But Republican lawmakers on Capitol Hill have encouraged Trump to take the opposite tack, abandoning strategic ambiguity and recognizing Taiwanese independence. And this week, senior GOP senators spoke out against the president over his decision to allow Nvidia to sell chips into China.

Rush Doshi, a former Biden administration official now at Georgetown University’s School of Foreign Service, said it was a “big deal” that China isn’t even mentioned in the national security strategy until the 19th page.

“It’s also a significant departure from the first Trump term and the Biden administration,” Doshi said. “The aim is to stabilize relations with China rather than compete to secure American interests.”

A diplomat with the Chinese Foreign Ministry reacted cautiously to the Trump administration’s recent moves, telling reporters that both countries “stand to gain from cooperation and lose from confrontation.”

“The principle of mutual respect, peaceful coexistence, and win-win cooperation is the right way for the two countries to get along,” said Guo Jiakun, spokesperson for the Foreign Ministry, “and is the only realistic choice.”

Taiwanese officials declined to comment, but pointed to an official statement from their Foreign Ministry that said that the Trump administration “has continued to show support for Taiwan” with its national security strategy.

The statement said Taiwan was committed to working with the United States and bolstering its defense capabilities, adding, “these actions demonstrate to the international community Taiwan’s steadfast determination to protect itself and maintain the status quo.”

‘Military overmatch’

Trump’s security strategy emphasizes the need to deter a conflict over Taiwan to preserve global shipping routes in the region, stating the United States “will build a military capable of denying aggression anywhere in the First Island Chain” — a strategic ring of islands off the east coast of China, including Taiwan.

“Deterring a conflict over Taiwan, ideally by preserving military overmatch, is a priority,” the paper reads.

An internal Pentagon assessment first reported by the New York Times this week found the U.S. military had lost its strategic edge over China, and that its forces would be outgunned, or overmatched, in a direct conflict in the South China Sea.

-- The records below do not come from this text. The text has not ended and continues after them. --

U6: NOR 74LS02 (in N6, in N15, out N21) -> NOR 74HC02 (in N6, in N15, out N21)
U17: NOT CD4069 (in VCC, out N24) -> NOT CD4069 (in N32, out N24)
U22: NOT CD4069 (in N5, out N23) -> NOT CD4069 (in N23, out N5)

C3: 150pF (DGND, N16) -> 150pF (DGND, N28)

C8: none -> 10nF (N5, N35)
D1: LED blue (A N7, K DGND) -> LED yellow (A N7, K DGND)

A defense official confirmed the veracity of the report to The Times.

Pledges by the Trump administration to transform the U.S. military, and particularly the Navy, in time for such a conflict may be too little, too late, with Chinese President Xi Jinping directing the Chinese army to be ready to reclaim Taiwan by 2027. And China’s rapidly expanding military capabilities on land and sea have shortened the warning time that Washington and its allies would have to come to Taiwan’s defense.

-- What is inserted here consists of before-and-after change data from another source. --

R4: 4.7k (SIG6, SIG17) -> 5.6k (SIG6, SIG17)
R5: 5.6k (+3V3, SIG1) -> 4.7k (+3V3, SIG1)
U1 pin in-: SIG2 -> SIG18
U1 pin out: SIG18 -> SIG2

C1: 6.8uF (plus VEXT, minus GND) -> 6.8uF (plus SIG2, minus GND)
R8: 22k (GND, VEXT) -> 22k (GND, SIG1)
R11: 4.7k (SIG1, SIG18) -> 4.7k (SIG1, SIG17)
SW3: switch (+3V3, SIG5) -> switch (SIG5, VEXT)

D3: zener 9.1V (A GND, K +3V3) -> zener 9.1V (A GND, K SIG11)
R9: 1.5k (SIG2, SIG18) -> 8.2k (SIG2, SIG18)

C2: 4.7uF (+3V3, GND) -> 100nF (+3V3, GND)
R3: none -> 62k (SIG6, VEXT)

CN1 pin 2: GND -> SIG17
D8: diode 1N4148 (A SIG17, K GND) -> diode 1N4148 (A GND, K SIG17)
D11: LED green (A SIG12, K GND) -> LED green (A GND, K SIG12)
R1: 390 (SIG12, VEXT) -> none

“The problem is, the lead time to prepare is getting shorter and shorter,” one Australian diplomat told The Times. “We won’t have much notice.”

Oriana Skylar Mastro, a strategic planner on China for U.S. Indo-Pacific Command and a fellow at Stanford University, said the document’s language on defending the First Island Chain is consistent with that of past administrations — but leaves out details on how it plans to carry that out.

“The United States needs to invest in the right technologies, and needs to build the right weapons, more of them — and then figure out where to place them,” Mastro said. “Part of the issue may be political, but for the most part, it’s just geography. There’s very little landmass in the combat radius of Taiwan, and those areas — southwest Japan, northwest Philippines — are already saturated [militarily]. There’s just not a lot of space to put stuff.”

The administration’s strategy also provides China with a road map to retake Taiwan in a way that Trump may be able to accept, Zhao said, allowing Chinese dominance over the island while pledging to maintain freedom of navigation throughout the region.

The administration’s approach to the area follows “mercantile logic,” Zhao said, providing Beijing with a path forward on unification that could avoid U.S. intervention — inspired by Russia’s efforts to woo Trump and his aides away from American commitments to Ukraine with promises of trade deals, financial opportunities and economic cooperation.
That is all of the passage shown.